Although there is rampant speculation on what the post-COVID public transit world will look like, early indications are that traffic conditions will worsen before transit ridership bounces back and that steps should be taken now to protect transit travel time. The quick-build concept is intended to help the District meet this immediate challenge and reach long-term goals.

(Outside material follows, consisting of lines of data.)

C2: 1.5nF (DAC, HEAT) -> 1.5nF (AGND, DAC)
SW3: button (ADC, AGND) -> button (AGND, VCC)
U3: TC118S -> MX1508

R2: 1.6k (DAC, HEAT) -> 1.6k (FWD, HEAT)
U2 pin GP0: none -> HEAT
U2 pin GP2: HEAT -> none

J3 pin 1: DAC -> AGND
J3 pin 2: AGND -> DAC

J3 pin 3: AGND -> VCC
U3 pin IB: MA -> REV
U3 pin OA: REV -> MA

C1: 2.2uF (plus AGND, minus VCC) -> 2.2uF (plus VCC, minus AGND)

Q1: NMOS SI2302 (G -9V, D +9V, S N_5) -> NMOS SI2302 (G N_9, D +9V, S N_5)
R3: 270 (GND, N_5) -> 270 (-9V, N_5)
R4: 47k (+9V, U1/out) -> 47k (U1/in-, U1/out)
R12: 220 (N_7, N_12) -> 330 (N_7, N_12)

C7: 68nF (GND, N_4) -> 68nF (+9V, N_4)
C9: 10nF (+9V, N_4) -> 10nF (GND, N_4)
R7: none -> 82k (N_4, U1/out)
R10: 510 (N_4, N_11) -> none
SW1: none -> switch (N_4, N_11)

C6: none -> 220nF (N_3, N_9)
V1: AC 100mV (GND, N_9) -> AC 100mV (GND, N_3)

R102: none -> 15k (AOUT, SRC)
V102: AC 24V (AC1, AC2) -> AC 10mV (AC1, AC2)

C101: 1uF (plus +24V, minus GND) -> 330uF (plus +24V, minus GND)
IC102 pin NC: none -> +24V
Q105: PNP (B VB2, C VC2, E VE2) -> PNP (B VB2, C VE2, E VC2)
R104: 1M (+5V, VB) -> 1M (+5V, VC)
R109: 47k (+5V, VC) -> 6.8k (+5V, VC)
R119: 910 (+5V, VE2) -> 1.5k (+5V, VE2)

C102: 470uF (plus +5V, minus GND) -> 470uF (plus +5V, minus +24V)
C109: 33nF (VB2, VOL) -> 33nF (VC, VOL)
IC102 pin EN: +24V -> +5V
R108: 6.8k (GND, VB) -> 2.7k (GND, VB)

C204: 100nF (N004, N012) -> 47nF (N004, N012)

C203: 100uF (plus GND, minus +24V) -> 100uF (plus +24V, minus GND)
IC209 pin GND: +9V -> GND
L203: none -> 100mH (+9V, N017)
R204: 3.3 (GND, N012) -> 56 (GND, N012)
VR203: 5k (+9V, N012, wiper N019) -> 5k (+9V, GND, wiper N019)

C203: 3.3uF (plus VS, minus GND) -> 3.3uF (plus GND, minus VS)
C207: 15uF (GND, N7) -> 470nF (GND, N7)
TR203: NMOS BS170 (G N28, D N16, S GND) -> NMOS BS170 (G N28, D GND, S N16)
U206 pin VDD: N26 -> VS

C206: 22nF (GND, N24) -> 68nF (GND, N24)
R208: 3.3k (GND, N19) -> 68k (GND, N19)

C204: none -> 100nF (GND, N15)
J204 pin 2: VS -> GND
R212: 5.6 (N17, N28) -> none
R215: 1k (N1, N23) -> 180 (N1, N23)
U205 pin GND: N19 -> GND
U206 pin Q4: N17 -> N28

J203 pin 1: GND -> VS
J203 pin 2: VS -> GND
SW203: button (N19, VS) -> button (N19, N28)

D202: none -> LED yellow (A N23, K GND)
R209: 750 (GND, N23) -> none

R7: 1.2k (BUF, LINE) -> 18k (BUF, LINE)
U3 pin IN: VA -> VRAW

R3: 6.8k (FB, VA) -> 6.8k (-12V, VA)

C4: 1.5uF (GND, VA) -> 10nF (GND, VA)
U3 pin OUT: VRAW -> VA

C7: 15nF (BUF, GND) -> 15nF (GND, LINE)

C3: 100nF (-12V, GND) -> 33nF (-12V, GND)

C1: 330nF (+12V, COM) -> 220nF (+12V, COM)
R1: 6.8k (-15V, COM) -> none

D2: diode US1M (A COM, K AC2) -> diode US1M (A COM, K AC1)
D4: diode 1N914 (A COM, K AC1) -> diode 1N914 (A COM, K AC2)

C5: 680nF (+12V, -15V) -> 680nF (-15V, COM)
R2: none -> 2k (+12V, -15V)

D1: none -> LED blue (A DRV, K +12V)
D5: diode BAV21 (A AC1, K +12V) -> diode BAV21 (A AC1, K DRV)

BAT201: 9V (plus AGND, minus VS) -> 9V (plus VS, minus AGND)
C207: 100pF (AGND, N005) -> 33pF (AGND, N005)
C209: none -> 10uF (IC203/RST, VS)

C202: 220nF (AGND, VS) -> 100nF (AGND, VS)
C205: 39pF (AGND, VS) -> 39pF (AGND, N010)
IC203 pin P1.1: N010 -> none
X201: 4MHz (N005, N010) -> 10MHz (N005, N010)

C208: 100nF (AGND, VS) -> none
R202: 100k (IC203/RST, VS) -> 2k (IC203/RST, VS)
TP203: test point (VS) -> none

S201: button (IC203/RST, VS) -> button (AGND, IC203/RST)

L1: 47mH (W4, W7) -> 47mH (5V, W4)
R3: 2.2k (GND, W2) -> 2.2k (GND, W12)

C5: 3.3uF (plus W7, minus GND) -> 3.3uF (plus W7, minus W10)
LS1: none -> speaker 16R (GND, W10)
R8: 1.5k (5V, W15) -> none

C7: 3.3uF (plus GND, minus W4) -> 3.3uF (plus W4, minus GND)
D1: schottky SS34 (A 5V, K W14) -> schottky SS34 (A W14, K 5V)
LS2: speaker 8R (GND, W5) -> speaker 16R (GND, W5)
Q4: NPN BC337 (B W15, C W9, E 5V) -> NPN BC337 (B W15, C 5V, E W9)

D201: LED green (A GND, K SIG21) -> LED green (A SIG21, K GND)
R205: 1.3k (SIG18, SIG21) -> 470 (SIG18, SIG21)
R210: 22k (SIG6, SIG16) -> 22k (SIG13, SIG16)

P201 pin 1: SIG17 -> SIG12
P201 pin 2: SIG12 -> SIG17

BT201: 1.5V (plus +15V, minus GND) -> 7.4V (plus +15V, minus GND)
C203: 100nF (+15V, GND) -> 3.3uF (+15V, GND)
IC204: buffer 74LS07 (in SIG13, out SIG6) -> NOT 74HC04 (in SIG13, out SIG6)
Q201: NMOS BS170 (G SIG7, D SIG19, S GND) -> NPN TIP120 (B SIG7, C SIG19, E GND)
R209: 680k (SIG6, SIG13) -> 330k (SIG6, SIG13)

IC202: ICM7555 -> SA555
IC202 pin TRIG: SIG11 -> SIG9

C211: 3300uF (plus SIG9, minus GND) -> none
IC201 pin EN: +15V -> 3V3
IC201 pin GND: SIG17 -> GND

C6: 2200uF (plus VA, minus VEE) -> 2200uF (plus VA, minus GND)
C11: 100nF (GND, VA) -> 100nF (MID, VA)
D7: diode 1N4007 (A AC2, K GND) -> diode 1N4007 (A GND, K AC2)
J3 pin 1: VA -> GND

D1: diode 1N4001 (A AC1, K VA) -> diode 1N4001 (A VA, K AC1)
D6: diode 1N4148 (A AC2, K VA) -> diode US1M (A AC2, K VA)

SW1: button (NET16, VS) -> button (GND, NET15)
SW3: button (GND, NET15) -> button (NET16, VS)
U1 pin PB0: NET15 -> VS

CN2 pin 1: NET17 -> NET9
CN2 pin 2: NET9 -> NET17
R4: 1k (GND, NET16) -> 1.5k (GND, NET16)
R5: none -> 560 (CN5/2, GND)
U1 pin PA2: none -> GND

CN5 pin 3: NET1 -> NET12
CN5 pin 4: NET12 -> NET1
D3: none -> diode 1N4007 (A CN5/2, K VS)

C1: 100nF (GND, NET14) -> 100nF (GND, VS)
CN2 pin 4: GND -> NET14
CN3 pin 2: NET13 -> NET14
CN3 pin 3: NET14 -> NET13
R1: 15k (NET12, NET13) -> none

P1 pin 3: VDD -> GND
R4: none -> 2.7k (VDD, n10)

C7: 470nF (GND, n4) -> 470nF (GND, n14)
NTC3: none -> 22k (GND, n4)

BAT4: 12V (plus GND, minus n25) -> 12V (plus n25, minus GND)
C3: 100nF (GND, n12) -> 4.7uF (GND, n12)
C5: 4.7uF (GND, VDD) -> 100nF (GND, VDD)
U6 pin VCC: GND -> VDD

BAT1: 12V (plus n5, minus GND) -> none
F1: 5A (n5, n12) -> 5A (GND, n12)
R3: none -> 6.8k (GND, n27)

The report contains a matrix of potential corridors, including MLK, MacArthur, and Foothill. However, unlike SFMTA and transit operators in other regions, AC Transit has no direct control over the streets on which it operates. The agency has only one line currently with a dedicated lane throughout most of its run, the “Tempo” Bus Rapid Transit between San Leandro BART and Uptown Oakland. “Because Tempo operates in a bus-only lane, our rider’s commute time… has reduced, and we are confident that with changes in motorist behavior, efficiency will increase,” said AC Transit spokesperson Robert Lyles. “Once social distancing restrictions loosen, we will also be able to transport more riders along this corridor.
Sagehorn argues that quick-build “pandemic lanes” could quickly and cheaply bring other lines close to Tempo’s standard. However, he fears it will be a heavy lift to get some cities on board. “Transport Oakland, SPUR and East Bay Transit riders are sending a letter to the different cities in Contra Costa and Alameda, explaining that AC Transit has this great framework, and they can really realize benefits for transit riders… they just need to decide to do it.” He fears Berkeley could be challenging, given its past resistance to extending BRT projects through the city. In addition, AC Transit has opted not to include bus lines that run on state-run highways in its framework, given the State Department of Transportation’s history of sabotaging bus, bike, or pedestrian improvements.
That said, Sagehorn and the other advocate groups already have allies on the other side of the dais. He expects Oakland to support AC Transit’s initiative, given its innovative “slow streets” and “flex streets” initiatives.
“There is an existing, unmet need to streamline the construction of transit infrastructure that prioritizes regional connectivity, such as BRT. I’m very happy to see AC Transit developing strategies in pursuit of that vision and stand ready to support these efforts,” wrote Emeryville Councilmember John J. Bauters, in an email to Streetsblog. “The City of Emeryville is interested in realizing the potential of San Pablo Avenue and 40th Streets as true multi-modal corridors, including BRT on San Pablo Avenue and transit-only lanes on 40th Street. We will continue our strong partnership with AC Transit to pursue funding that can make this shared vision a reality for the east bay.”